At operation 538, infrastructure upgrade controller 508 provides an infrastructure upgrade schedule to node upgrade controller 510. In an example, the infrastructure upgrade schedule may indicate that an application running on an worker node 516 may be moved to another worker node so that worker node may be upgraded. Additionally, infrastructure upgrade controller 508 may determine a number of nodes 516 to remain operational to keep the cluster below a failure level. At operation 540, node upgrade controller 510 performs upgrades on the infrastructure of nodes 516 based on the infrastructure upgrade schedule.


In response to the schedule upgrade request, multiple operations may be performed to determine a most efficient manner to perform the application upgrades of the upgrade bundle as indicated in box 550. In an example, the application upgrades may be rolling and non-disruptive to the operation of the cluster. For example, the application upgrades may be performed in a manner that a minimum level of operation in nodes 516 may continue during the application upgrades. In certain examples, the application upgrades within box 550 may be performed in parallel with the infrastructure upgrades within box 530. In other examples, the application upgrades within box 550 may be before or after the infrastructure upgrades within box 530.


At operation 552, application upgrade controller 512 retrieves application update/upgrade artifacts from bundle storage 504. The application artifacts may indicate a current state or version of the applications to be upgraded. In certain examples, the application upgrades may be cluster oriented and not simply node by node oriented.

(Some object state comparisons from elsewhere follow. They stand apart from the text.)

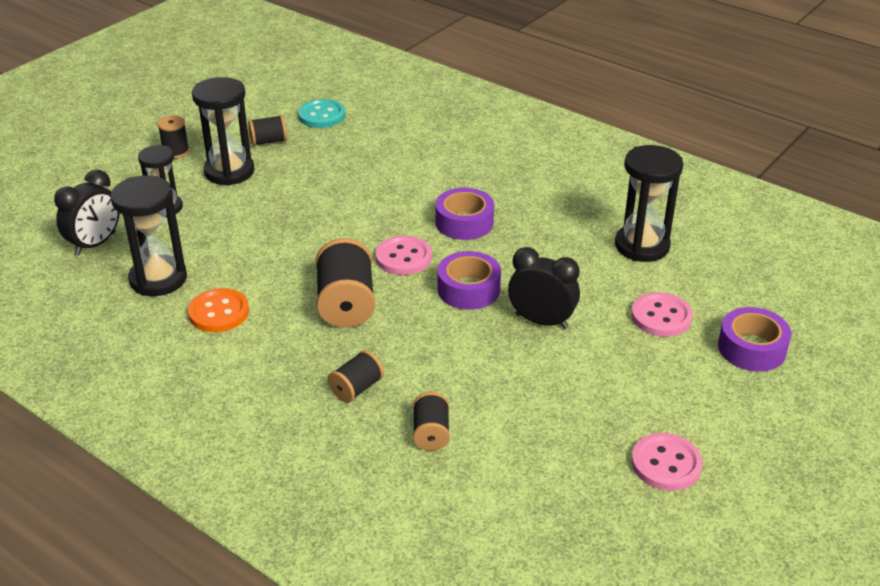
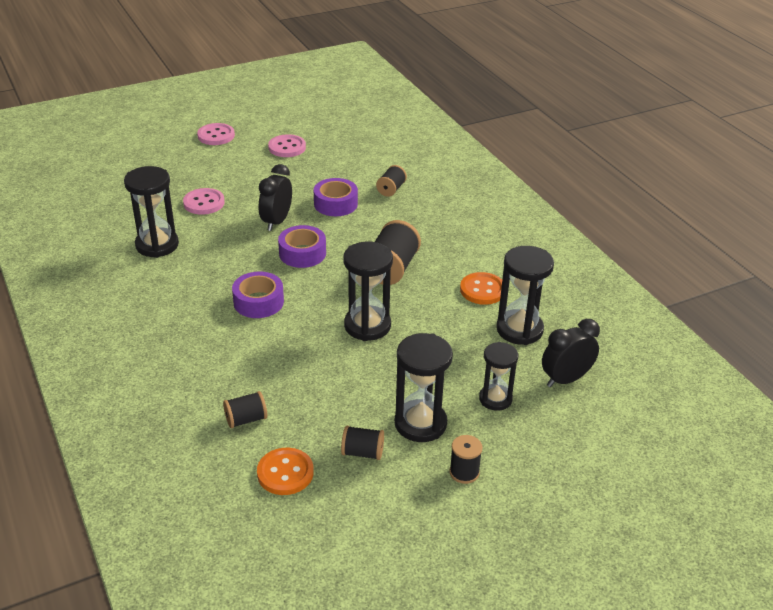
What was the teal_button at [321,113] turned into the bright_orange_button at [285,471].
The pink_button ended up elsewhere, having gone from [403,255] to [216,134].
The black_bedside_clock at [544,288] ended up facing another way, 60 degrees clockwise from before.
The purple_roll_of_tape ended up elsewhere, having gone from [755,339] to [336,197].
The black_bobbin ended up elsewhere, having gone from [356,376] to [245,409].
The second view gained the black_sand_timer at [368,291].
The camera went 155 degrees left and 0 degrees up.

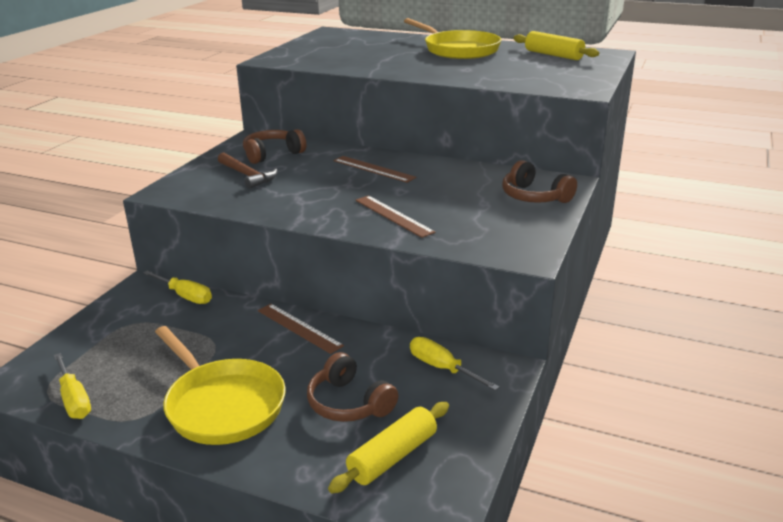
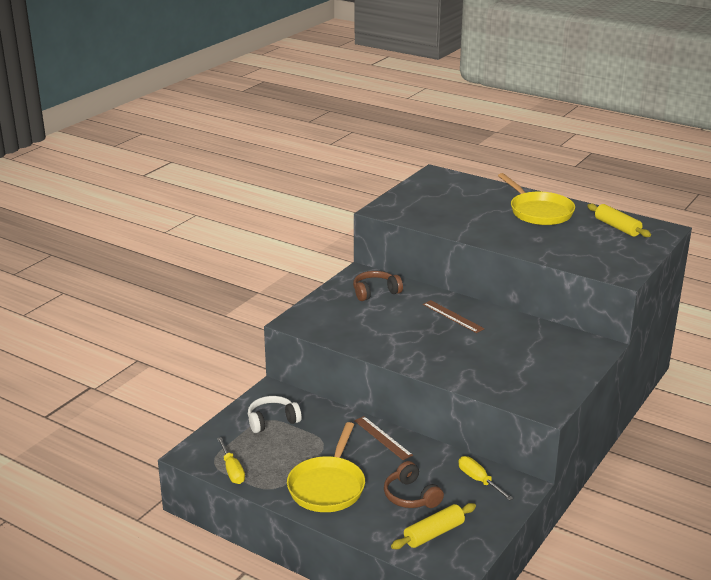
The second view lost the russet_claw_hammer at [247,170].
The second view lost the russet_headset at [539,181].
The second view lost the russet_straightedge at [395,217].
The second view lost the bright_yellow_screwdriver at [177,287].
The bright_yellow_frying_pan at [220,385] ended up facing another way, 45 degrees clockwise from before.
The second view gained the snow-white_headset at [275,414].
The camera went 10 degrees right and 0 degrees up.

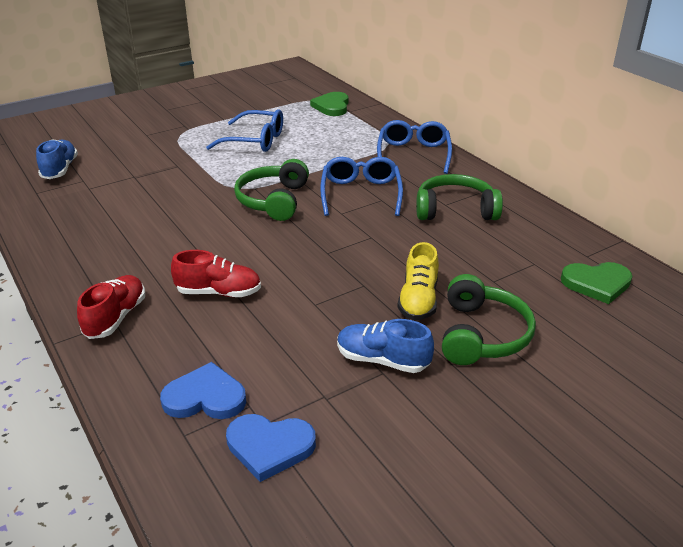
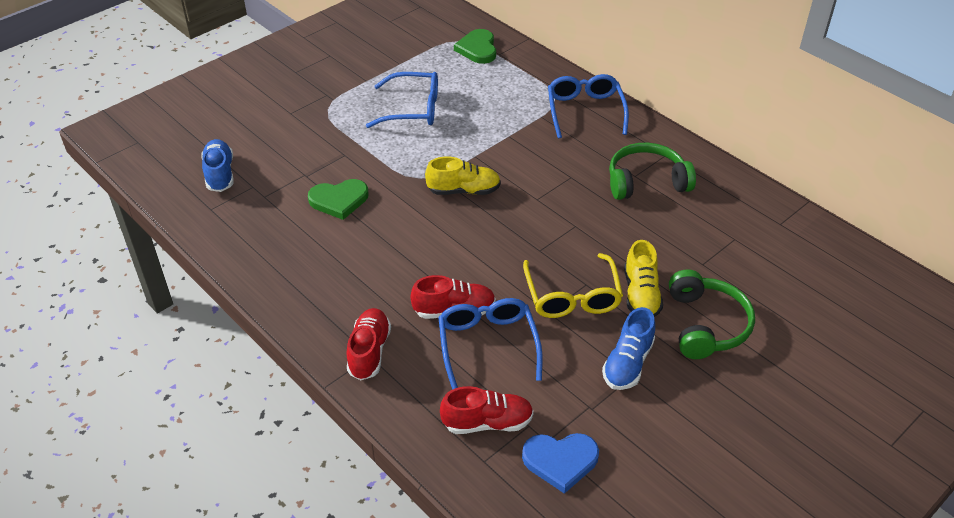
The cobalt_spectacles ended up elsewhere, having gone from [361,186] to [490,344].
Where the leaf-green_headset stood at [271,190], the bright_yellow_shoe came to stand at [463,176].
The leaf-green_love_heart ended up elsewhere, having gone from [596,283] to [338,199].
The cobalt_shoe at [385,346] ended up facing another way, 75 degrees counterclockwise from before.
Where the cobalt_love_heart stood at [203,390], the red_shoe came to stand at [487,410].
The second view gained the bright_yellow_spectacles at [573,285].
The camera went 10 degrees left and 10 degrees up.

At operation 554, upgrade controller 506 provides upgrades for applications in the cluster to application upgrade controller 512. At operation 556, application upgrade controller 512 applies sequential application updates. At operation 558, application upgrade controller 512 retrieves a helm chart from helm controller 514. In an example, helm controller 514 may be a component that is internal to control node 518, as shown in FIG. 5, or a component that is external to the control node without varying from the scope of this disclosure. During the upgrade operations, user node 502 may communicate with upgrade controller 506 to receive snapshots of how the upgrade is progressing.



FIG. 6 shows a generalized embodiment of an information handling system 600 according to an embodiment of the present disclosure. For purpose of this disclosure an information handling system can include any instrumentality or aggregate of instrumentalities operable to compute, classify, process, transmit, receive, retrieve, originate, switch, store, display, manifest, detect, record, reproduce, handle, or utilize any form of information, intelligence, or data for business, scientific, control, entertainment, or other purposes. For example, information handling system 600 can be a personal computer, a laptop computer, a smart phone, a tablet device or other consumer electronic device, a network server, a network storage device, a switch router or other network communication device, or any other suitable device and may vary in size, shape, performance, functionality, and price. Further, information handling system 600 can include processing resources for executing machine-executable code, such as a central processing unit (CPU), a programmable logic array (PLA), an embedded device such as a System-on-a-Chip (SoC), or other control logic hardware. Information handling system 600 can also include one or more computer-readable medium for storing machine-executable code, such as software or data. Additional components of information handling system 600 can include one or more storage devices that can store machine-executable code, one or more communications ports for communicating with external devices, and various input and output (I/O) devices, such as a keyboard, a mouse, and a video display. Information handling system 600 can also include one or more buses operable to transmit information between the various hardware components.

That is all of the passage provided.